Oleh: Nasrudin Joha
Pengamat Politik dan Aktivis Perubahan
Menteri Agama Yaqut telah mengusulkan kenaikan biaya haji pada saat otoritas Saudi menurunkan biaya haji sebesar 30%. Kenaikannya bukan satu atau dua juta, melainkan melonjak dari harga sebelumnya rata-rata Rp. 40 juta rupiah menjadi Rp. 69 juta rupiah.
Alasannya, harga tiket pesawat, akomodasi, hotel naik dan Dolar juga naik. Seenaknya saja, tanpa menunjukkan hasil audit keuangan dana haji, langsung menambah biaya haji.

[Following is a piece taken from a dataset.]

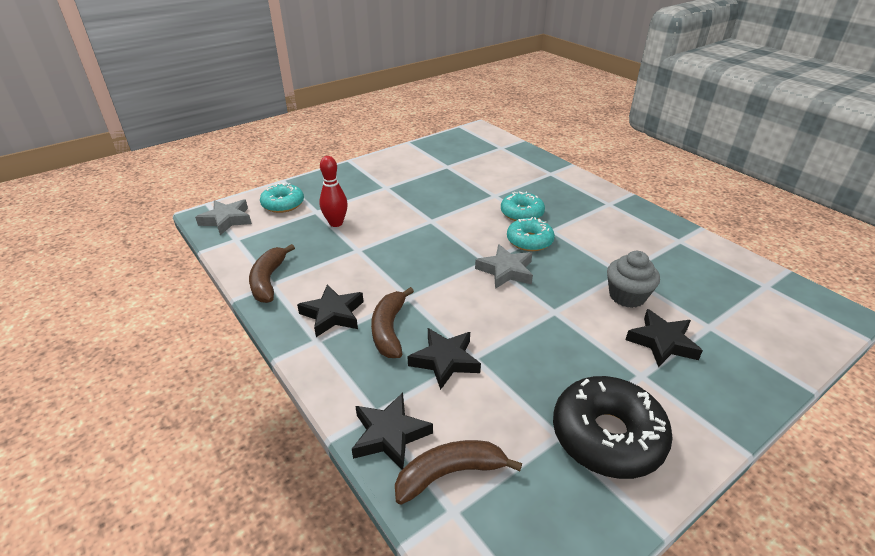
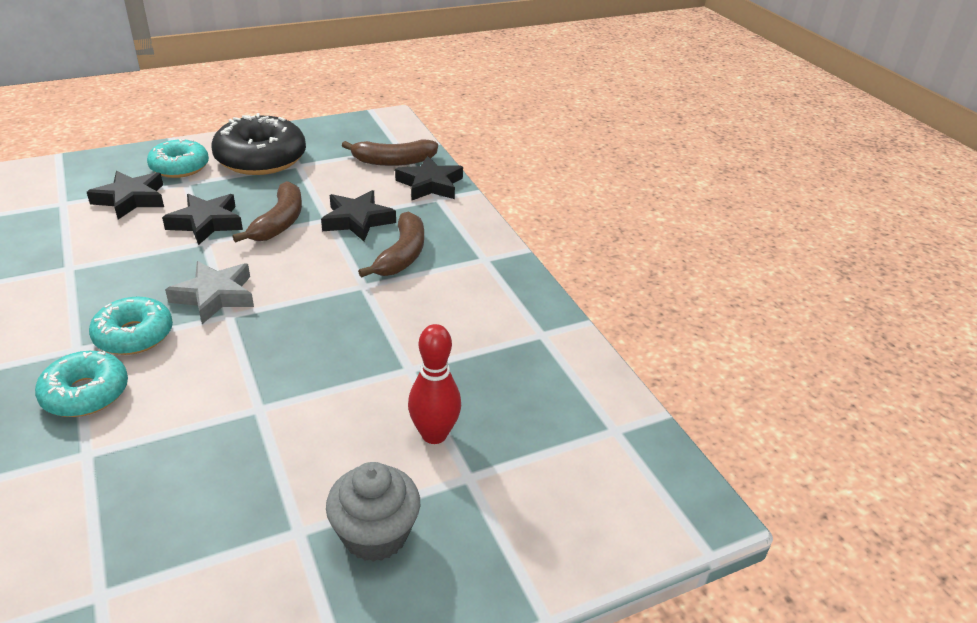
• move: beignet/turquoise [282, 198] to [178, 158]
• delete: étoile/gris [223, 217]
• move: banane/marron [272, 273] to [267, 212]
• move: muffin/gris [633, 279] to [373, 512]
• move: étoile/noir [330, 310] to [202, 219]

Padahal, menurut Anggito Abimanyu, Kepala Badan Pelaksana Otoritas Keuangan Haji (BPKH), per Mei 2021, pembiayaan haji sudah mencapai Rp. 150 triliun.
Dia mengatakan jumlah itu seharusnya tetap aman, tanpa hutang akomodasi Arab Saudi dan tidak ada konfigurasi infrastruktur yang menimbulkan risiko tinggi terhadap dana haji. Anggito juga menambahkan, dalam laporan keuangan BPKH tahun buku 2020 yang terakhir, tidak ada utang yang tercatat dalam kewajiban BPKH kepada penyelenggara layanan haji Arab Saudi.
Anggito mengatakan pada tahun 2020, BPKH memiliki surplus keuangan lebih dari Rp. 5 triliun dan dana yang di kelolaan tumbuh lebih dari 15%. Hal tersebut tertuang dalam laporan keuangan tahun 2020 dengan status unaudited.
Yang jadi pertanyaan, apakah dana haji likuid (aset yang bisa diubah menjadi uang tunai tanpa mengurangi nilainya secara drastis)? Atau hanya klaim semata?
Sebelumnya, Anguito sudah lantang meyakinkan bahwa persoalan uang tak jadi masalah karena haji 2020 sudah usai. Jemaah haji tidak berangkat, sehingga tidak diperlukan arus kas untuk memberangkatkan jemaah.
Tahun ini ada kesepakatan yang ditandatangani oleh Yaqut Cholil Qoumas, Menteri Agama (Menag) Republik Indonesia, dan Tawfiq F Al Rabiah, Menteri Haji dan Umrah Arab Saudi, menyepakati kuota haji Indonesia sebesar 221.000 jamaah untuk tahun 2023.
Karena itu, uang tunai yang harus tersedia untuk memberangkatkan jamaah sejumlah 221 ribu orang di total dengan nominal Rp. 40 juta, seharusnya sudah ada sekitar Rp. 8,85 triliun. Apakah BPKH punya dana itu?
Yang dikhawatirkan uang BPKH hanya berupa catatan, sedangkan dana aslinya mengalir ke proyek infrastruktur, ke bandara Kertajati yang mangkrak. Jadi takutnya mereka tidak punya uang tunai untuk mengirim jemaah yang sudah masuk daftar tunggu.
Untuk mendapatkan uang tunai, ya harus mengambil uang dari jemaah baru yang ingin mendaftar haji. Karena kebutuhan uang tunai yang besar, biaya haji meningkat menjadi Rp. 69 juta, dan anggaran kumulatif memungkinkan untuk memberangkatkan 221.000 jemaah sesuai kuota.
Jaminan keberangkatan jemaah haji ke Tanah Suci tidak berasal dari uang yang mereka bayarkan. Tapi itu tergantung penggalangan dana untuk calon jemaah haji baru.
Ini seperti skema Ponzi. Keuntungan yang dibagikan kepada investor bukan dari keuntungan perusahaan, melainkan dari dana investor itu sendiri yang diambil dari dana investor baru. Selama ada investor baru yang tertipu, margin akan dibagi. Begitu investor baru berhenti, pola penipuan terungkap, dimulai dengan tidak ada pembagian keuntungan hingga dana hilang.
Masa alur untuk ibadah haji seperti skema Ponzi? Karena itu agar tidak jadi fitnah bahwa dana haji menggunakan skema Ponzi, segera audit dana haji! Biaya haji tidak boleh naik sampai BPK mengaudit dana haji. Sungguh terlalu, main-main dengan ummat dengan menaikkan biaya Haji.